En 2011, les deux réadaptations s’inscrivent dans les années 1940 ou 1960 et baignent dans une atmosphère esthétique étudiée qui éloigne de l’authenticité d’une retranscription fidèle de la réalité. Les clichés (ex: musique, décors bucoliques) sont légion et l’esprit campagnard peine à ressembler au réel. Les mentalités présentées ne sont en effet qu’une copie du monde des années 2010. Cela conduit par exemple les filles à jouer un rôle important; elles ne se mêlent plus naturellement aux garçons, mais suscitent rejet ou fascination. Quant aux garçons, ils se provoquent, s’agressent et se toisent bien davantage les uns les autres. Moins naturels et simples, ils se mettent en avant et s’expriment souvent d’un ton vindicatif, provocateur ou arrogant à leurs camarades. Entre les deux groupes rivaux d’enfants aussi, les combats sont plus hargneux, moins chevaleresques. De même, avec leur instituteur, la provocation est fréquente et insoumise tout comme avec leurs parents. Car on les voit évoluer dans l’intimité de leurs chambres, ce qui accentue la focalisation sur leur psychologie.

Quant aux adultes, leurs personnalités ne sont plus ignorées mais mises en scène, régulièrement dans des scènes qui les rendent ridicules par rapport aux enfants. Ces derniers, a contrario, se montrent sérieux, font preuve de répartie («moi je serais jamais une couille molle, faute de couilles», dit une fille avec assurance) et profitent de la bêtise et de l’inattention stupide de leurs aînés.

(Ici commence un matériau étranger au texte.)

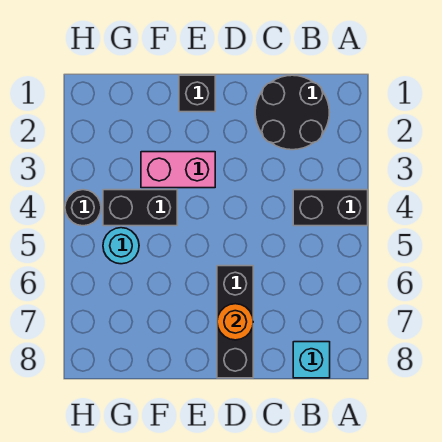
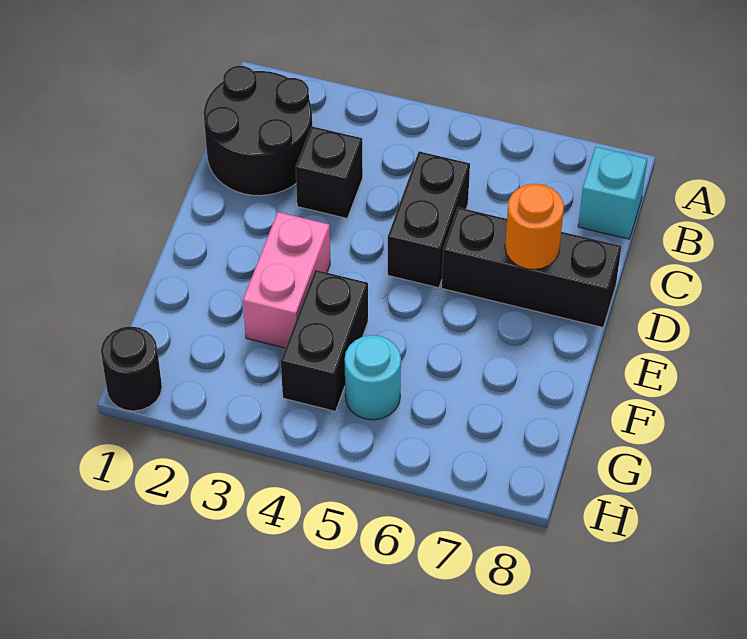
black brick A4:B4 level 1 -> black brick C5:D5 level 1
black brick E1 level 1 -> black brick C3 level 1
black round brick H4 level 1 -> black round brick H1 level 1

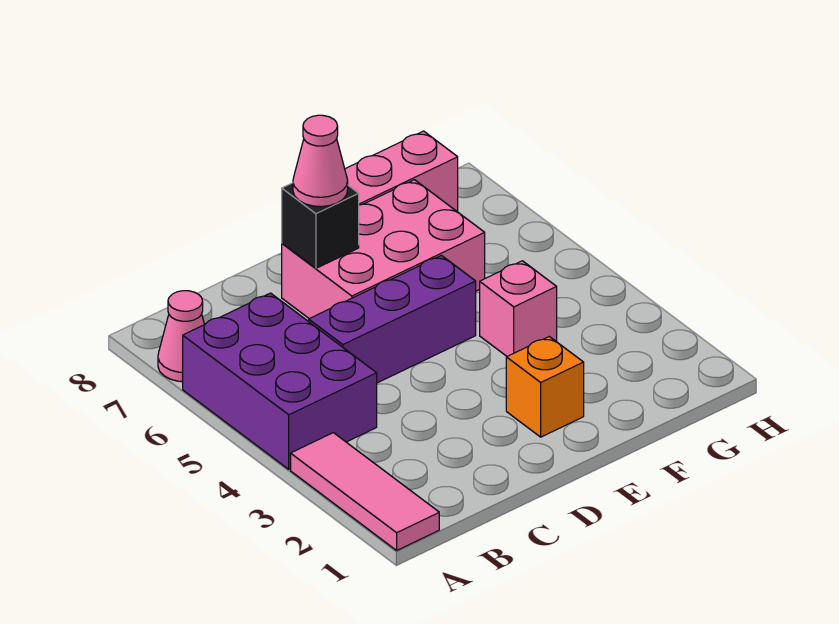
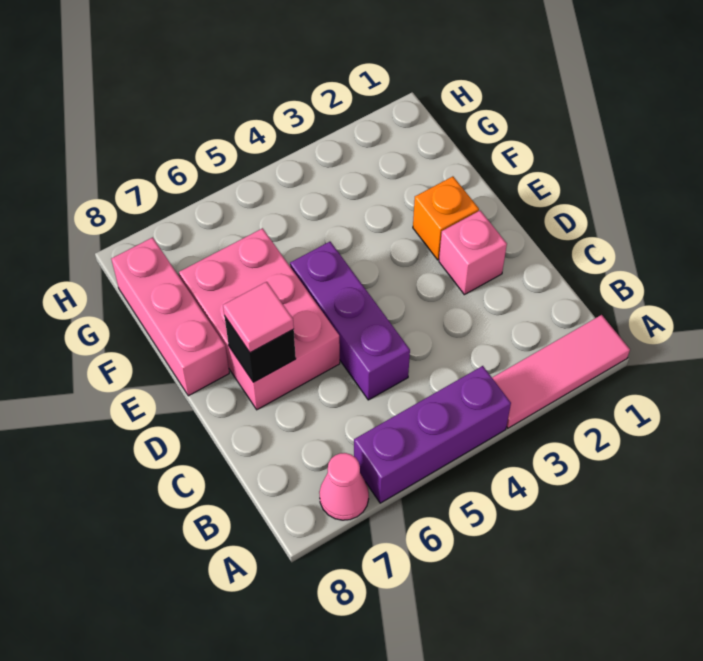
purple brick A4:B6 level 1 -> purple brick A4:A6 level 1
pink cone D7 level 3 -> pink tile D7 level 3
pink brick F4 level 1 -> pink brick D2 level 1

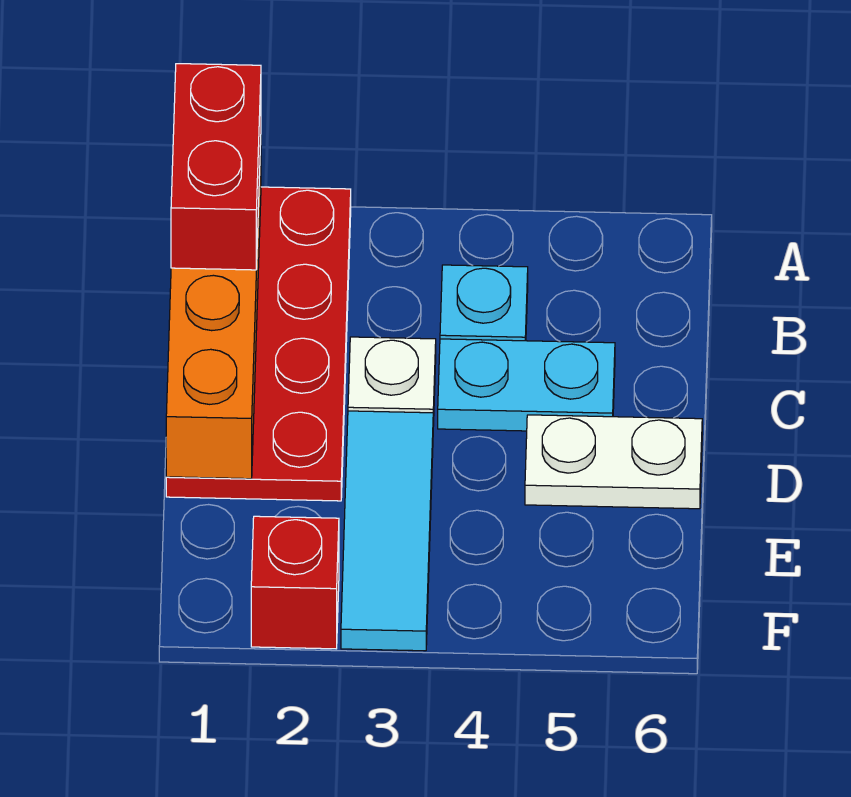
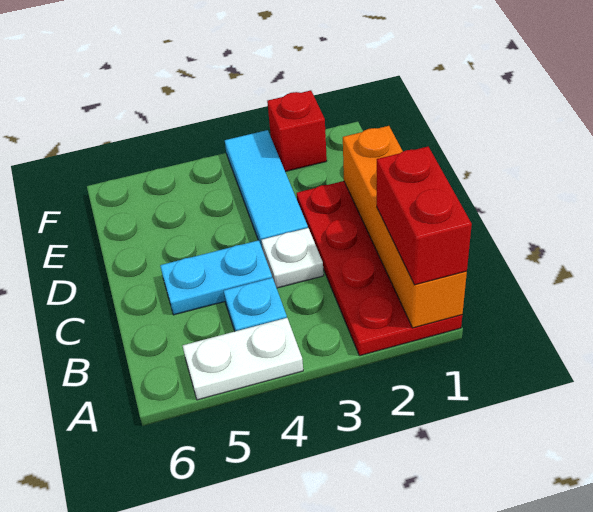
white plate D5:D6 level 1 -> white plate A4:A5 level 1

En outre, ces réadaptations s’attachent à ajouter beaucoup de petits détails et d’évènements qui défilent à toute allure: la cloche de l’école qui sonne, le portrait de Pétain dans la classe, le lancer de pierre dans un haut-parleur, le conflit grotesque entre instituteurs, etc. Ce tumulte permanent est entrecoupé de scènes d’émotion: dans La nouvelle guerre des boutons, la musique grandiloquente et forte ressemble à celle d’un film Disney. Plus généralement, les deux films sont truffés de nombreuses manifestations d’émotions éparses: attitude gênée, peur visible dans les yeux d’un enfant, récit attendrissant sous forme de flashbacks, multitude de phrases amusantes («j’men sera souvenu comme si c’était hier») qui ont évolué («rond comme un boudin» devient «complètement bourré»).